Our speaker today was Jonathan Nelson from the Wisconsin Historical Society.

They’re working on projects using Archive-It (a subscription service from the Internet Archive) to document relevant websites in regards to the institutions collections.  I took a look that the Archive-It’s Partners list and I see some impressive names on there.

I must insert here that I am a student with no administrative experience, so the following comments are based off of my general impressions, not from real-life.

It was mentioned that this subscription costs approximately $10,000 a year.  That includes 1/2 Gigabyte of storage, the program and the interface with customizable depth of drilling for URLs.  This seems an extravagant amount for a service such as this, especially the low amount of storage space.  With the thousands of spam bots and viruses out there that do similar crawling, the programming of the project does not seem to be the limiting factor.  Is the draw that the information is being held off-site, in a “safe” repository?

The fact that it is held off-site and made searchable by the public through the Archive-It’s website is a plus, but I’m still thinking the cost is high. Realizing that you can search any partner’s archived sites is impressive to me, in the shoes of an end-user, where I don’t have to sign in or align and limit myself to a certain repository.  Strangely enough, I don’t see Wisconsin Historical Society on the list.

Some of the caveats that were mentioned about digital archiving in this manner included costliness (of course), over-collecting, and the consideration of the importance of the material in the future.  Are institutional or individual websites just a fad?  Or do they have lasting value?  I find this a  difficult question to grapple with.  The internet, for the most part, has been available in the home for a little over 10 years now.  Since then, the cost of a web domain on which to host pages has continued to decrease, to where it can be as low as $10/year (That is about what the www.thenovicearchivist.com domain was purchased for).

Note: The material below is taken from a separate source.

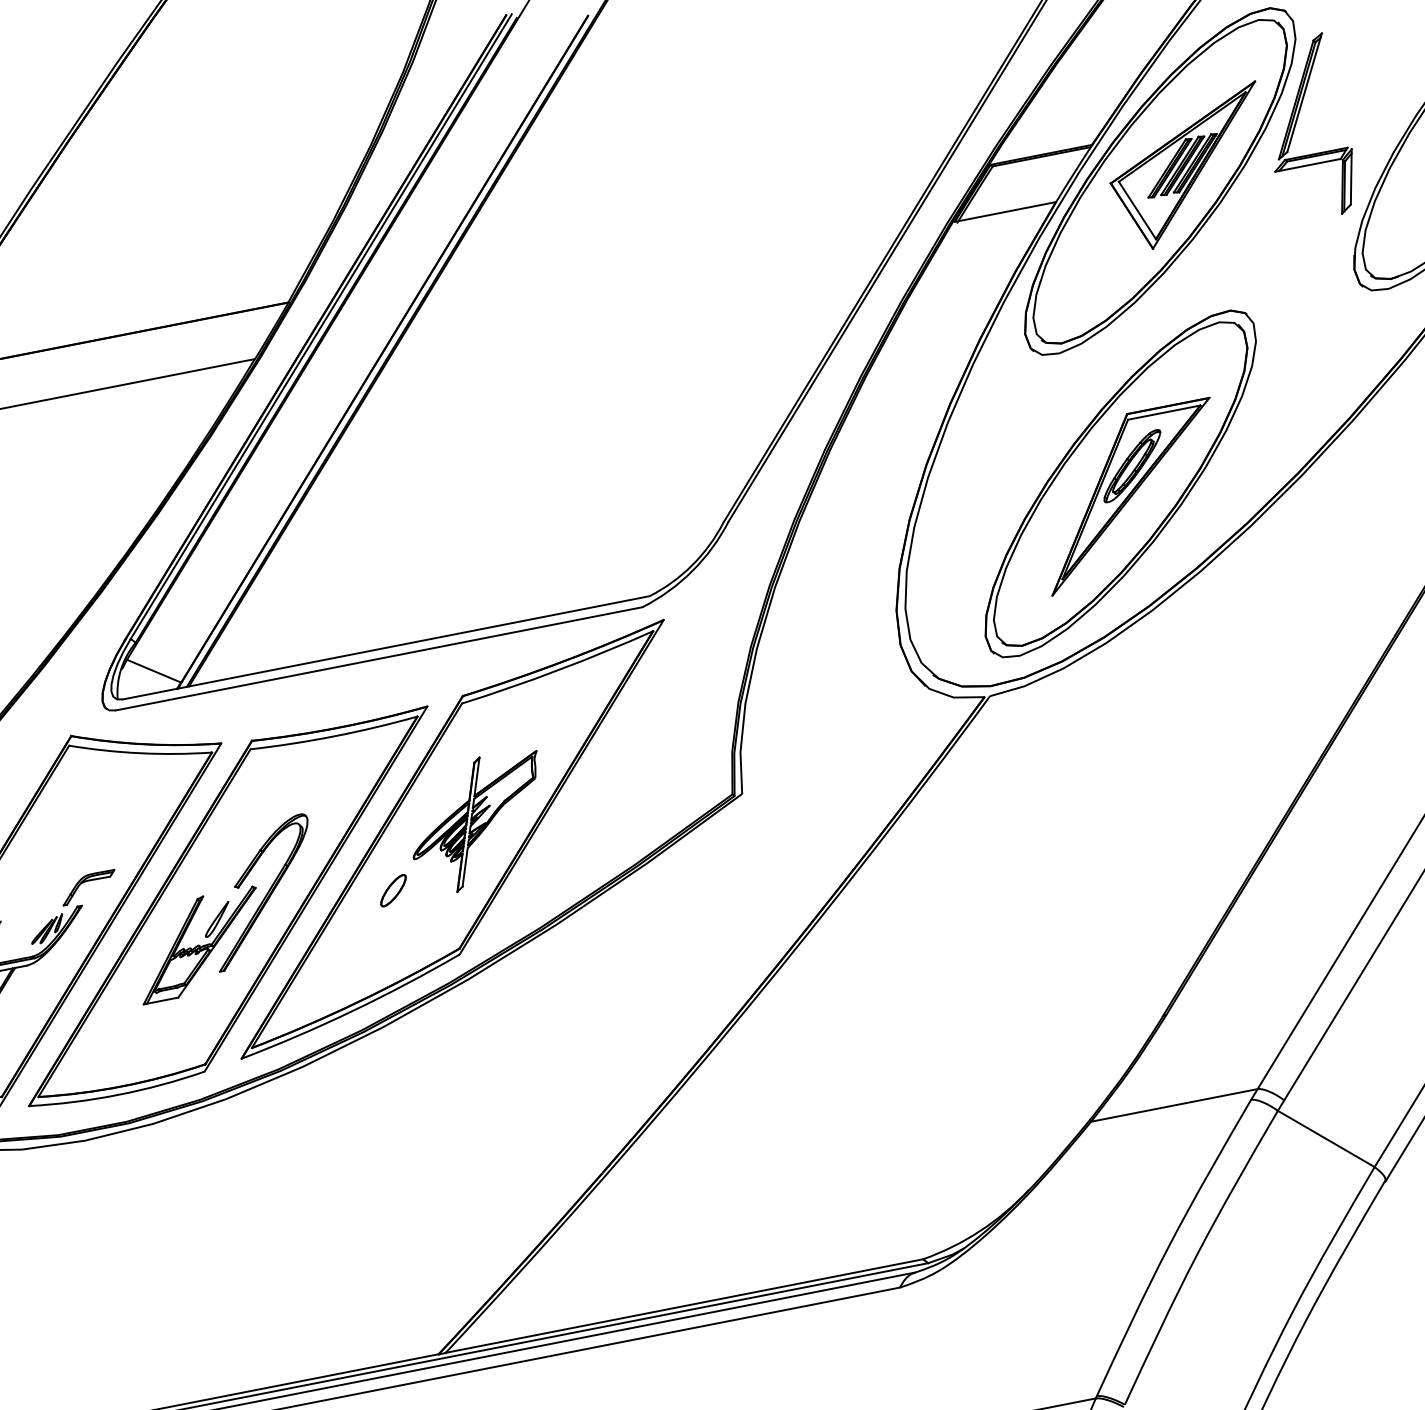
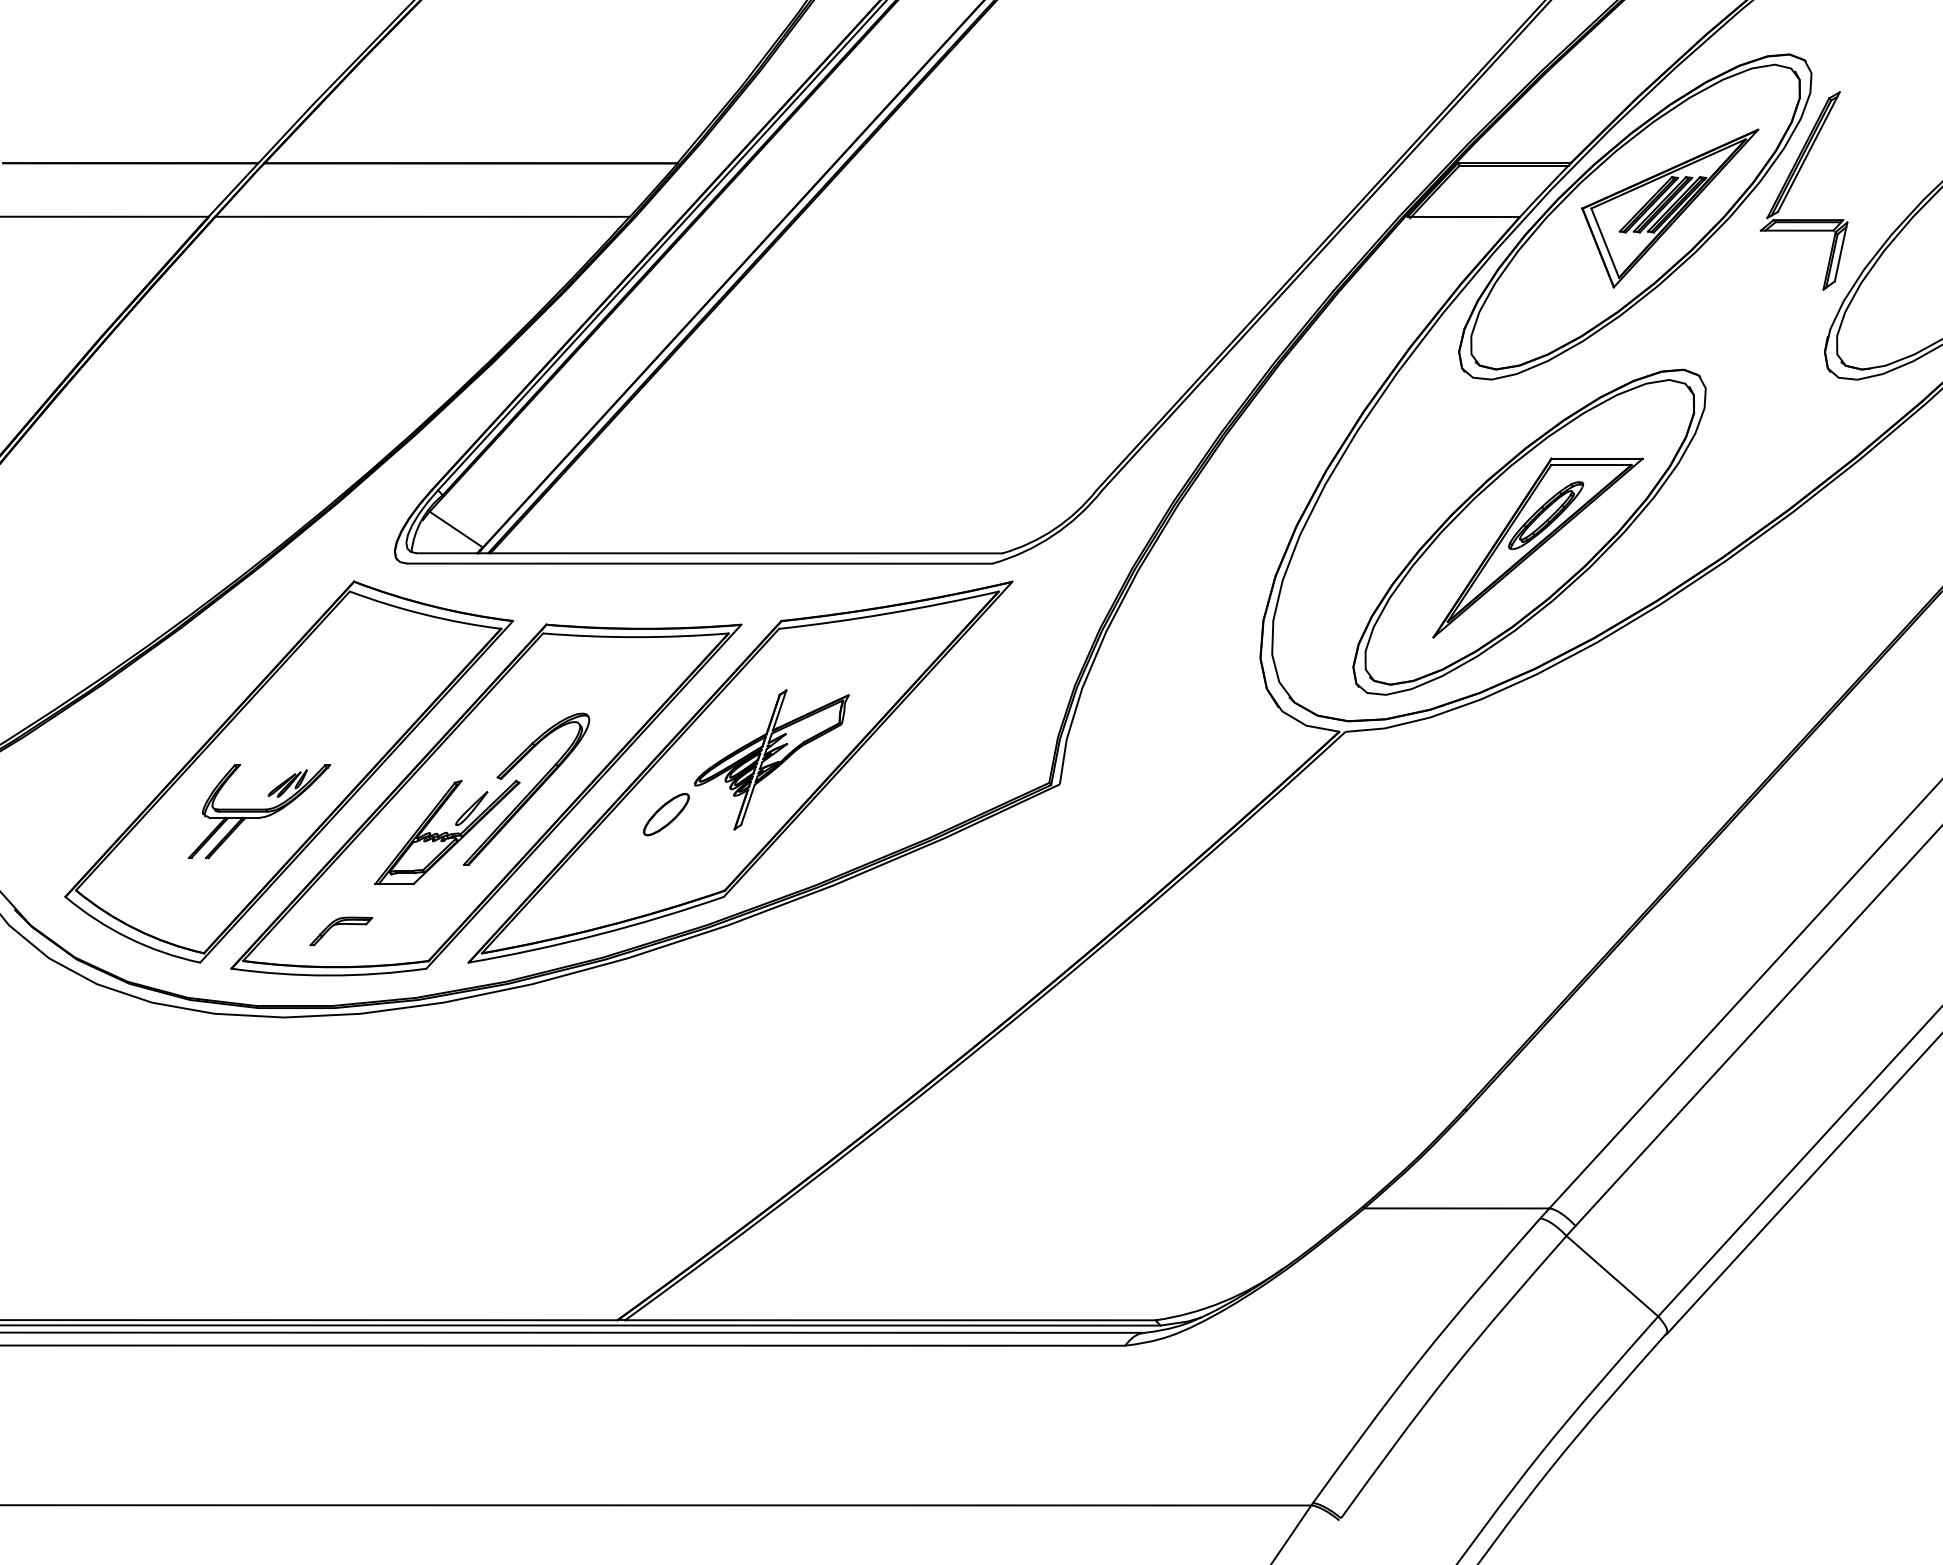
part: (85, 882) -> (338, 925), moved
part: (393, 890) -> (666, 814), size x1.4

How does an archivist know who’s stuff to capture?  Often times many famous writers are not known until they’ve passed away.  By the time an archive is aware of their existence the website domain probably will have been resold.

Website capturing and archiving seems just as sticky as something like sound or video archiving, where the migration (or emulation) of the media will incur annual expenses. Whereas paper records can be processed and stored, with the only annual costs are the storage and proper conditions (and perhaps later on, digitization, but that is a whole different bag of worms).

Digital records: Emulate or migrate?

Saturday, October 4th, 2008

I am not a programmer and I don’t necessarily consider myself “techy,” even though some of my friends tell me I am. Listening to an electronic records archivist speak in class that other day talk about the emulation or migration question, I asked what his preferred method was. His answer of “I am a records person, format isn’t important to me,” didn’t satisfy me.

Image courtesy of http://www.fotosearch.com

Image courtesy of http://www.fotosearch.com

In my understanding, “emulate” is an intermediary program which mimics the original operating system or system requirements in which the file was created was designed to run in. “Migrate” involves reformatting a file/record/program into a newer version of a similar type of software.

My opinion: Emulation would allow for other files that may come into the repository’s possession to also be read and accessed. Migration, it seems, is a temporary fix to a persisting issue and if started, migration will need to continue, due to the ever-changing software that is produced.

Perhaps a completely different approach is needed. Trying to use non-proprietary methods of storing information (which would be one of those cases where the archivist needs to be involved in the planning stages of an organization’s records program). For example: If one would like to access an image saved as a .PSD, they would need a version of Adobe PhotoShop. But PhotoShop allows you to save image files as any number of other formats. A format such as .JPG, .TIF or .BMP can be opened by many different types of image editing and viewing programs.

If emulators can be created to mimic programs, I would say that I am more in favor of the emulator instead of the perpetual cycle of migrating.